In 1859, Edwin L. Drake drilled the first oil well in the U.S. near Titusville. Similar rock layers also contain coal to the south and east of the oil and gas deposits. In the metamorphic (folded) belt, anthracite (hard coal) is mined near Wilkes-Barre and Hazelton. These fossil fuels have been an important resource to Pennsylvania. Timber and dairy farming are also sources of livelihood for midstate and western Pennsylvania. Orchards and vineyards exist along the shore of Lake Erie in the state's far northwest.

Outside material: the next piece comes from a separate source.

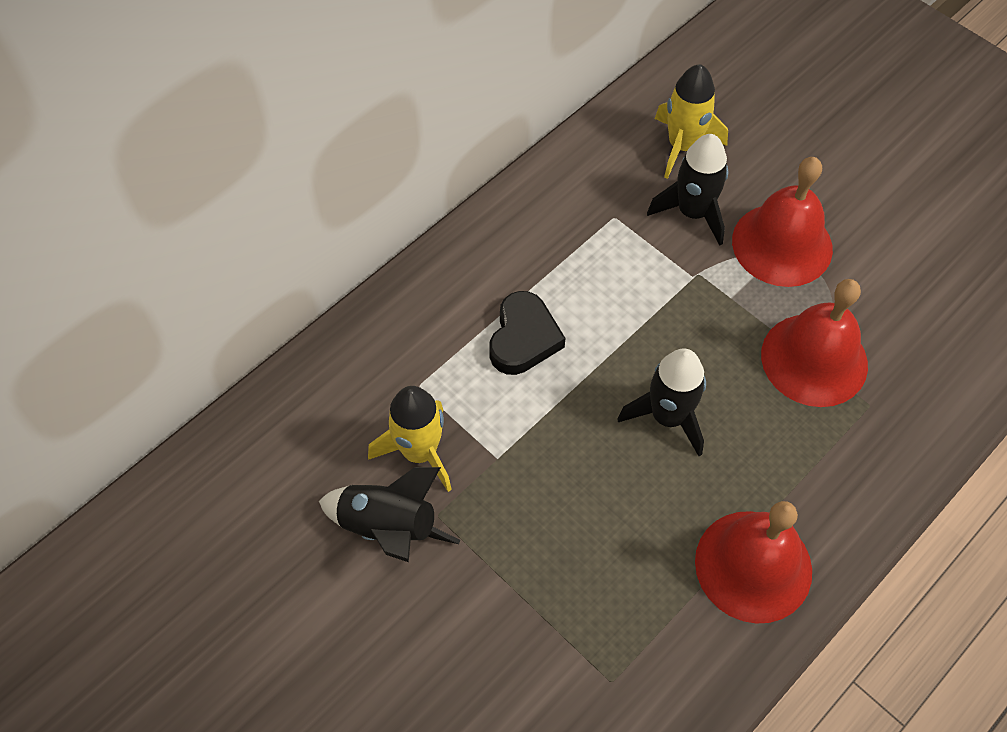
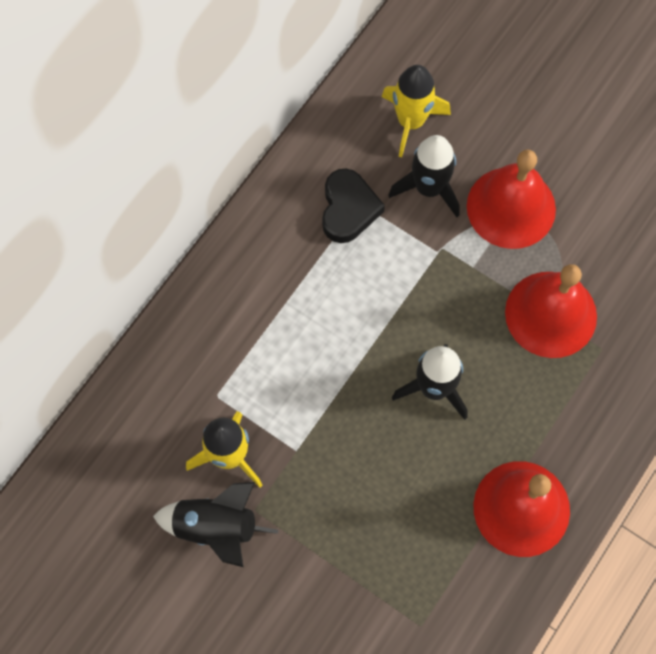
camera: 10 degrees left, 10 degrees up
(523, 338) = (299, 336): black heart -> black heart (348, 209)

During the most recent Ice Age, the northeastern and northwestern corners of present day Pennsylvania were buried under the southern fringes of the Laurentide Ice Sheet. Glaciers extended into the Appalachian valleys of Central Pennsylvania, but the ice did not top the mountains. At its furthest extent, it spread as far south as Moraine State Park, about 40 mi north of Pittsburgh.

===The shores===
Pennsylvania has 57 mi of shoreline along the Delaware River estuary, including the busy Port of Philadelphia, one of the largest seaports in the U.S. Chester, downstream, is a smaller but still important port. The tidal marsh of Pennsylvania's only saltwater shore has been protected as John Heinz National Wildlife Refuge at Tinicum.

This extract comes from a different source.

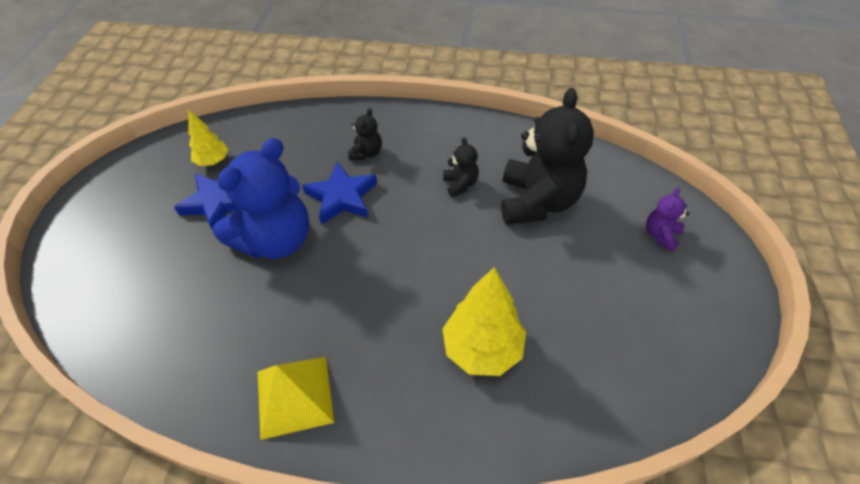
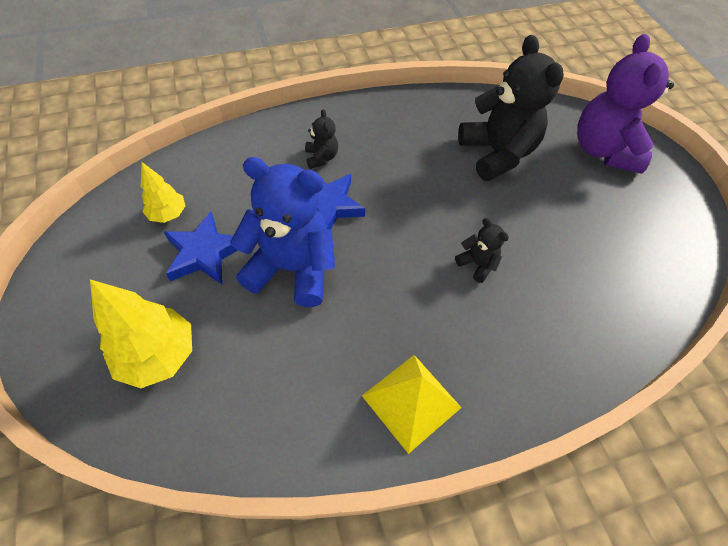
camera: 30 degrees left, 5 degrees up
(276, 240) = (292, 268): blue teddy bear -> blue teddy bear turned 90 degrees counterclockwise
(460, 184) = (425, 159): black teddy bear -> black teddy bear (477, 264)
(482, 349) = (536, 292): yellow tree -> yellow tree (159, 356)
(661, 235) = (603, 150): purple teddy bear -> purple teddy bear, size x2.23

Pennsylvania also has a narrow inland freshwater shore at Erie, the Great Lakes outlet on Lake Erie in the Erie Triangle.

In the west, the Port of Pittsburgh is large and even exceeds Philadelphia in rank by annual tonnage because of the large volume of bulk coal shipped by barge down the Ohio River.

== Ecological disasters ==
Pennsylvania has had several ecological disasters since the 19th century, including:

- In 1889, the South Fork Dam, impounding a recreational mountain lake for sportsmen, burst after a heavy rain and destroyed the downstream factory town of Johnstown, killing over 2,200 inhabitants in the notorious Johnstown Flood (the town was later rebuilt and is a reasonably large community today in the central mountains).
- In 1948, an air inversion over Donora trapped pollution from nearby metal processing plants, killing 20 and causing health complications for many more.
- In 1961, an exposed seam of coal at Centralia caught fire and eventually forced almost the entire community to abandon the area; the underground coal fire is still burning today, and it is estimated that it can burn for another 250 years.
- In 1979, the Three Mile Island Nuclear Power Incident near the state capital of Harrisburg, while not as destructive to the community, nevertheless cost close to $1 billion to clean up and changed the national public perception of nuclear power to a much less favorable viewpoint.

== Climate ==

Pennsylvania's Köppen climate classification map

Pennsylvania has three general climate regions, which are determined by altitude more than latitude or distance from the oceans. Most of the state falls in the humid continental climate zone. The lower elevations, including most of the major cities, has a moderate continental climate Köppen climate classification (Dfa), with cool to cold winters and hot, humid summers. Highland areas have a more severe continental climate (Köppen Dfb) with warm, humid summers and cold, more severe and snowy winters. Extreme southeastern Pennsylvania, around Philadelphia borders a humid subtropical climate (Köppen Cfa), with milder winters and hot, humid summers.

Precipitation is abundant throughout the state with the primary climatic influences being the Atlantic Ocean, the Gulf of Mexico, and Arctic influences that cross over the Great Lakes.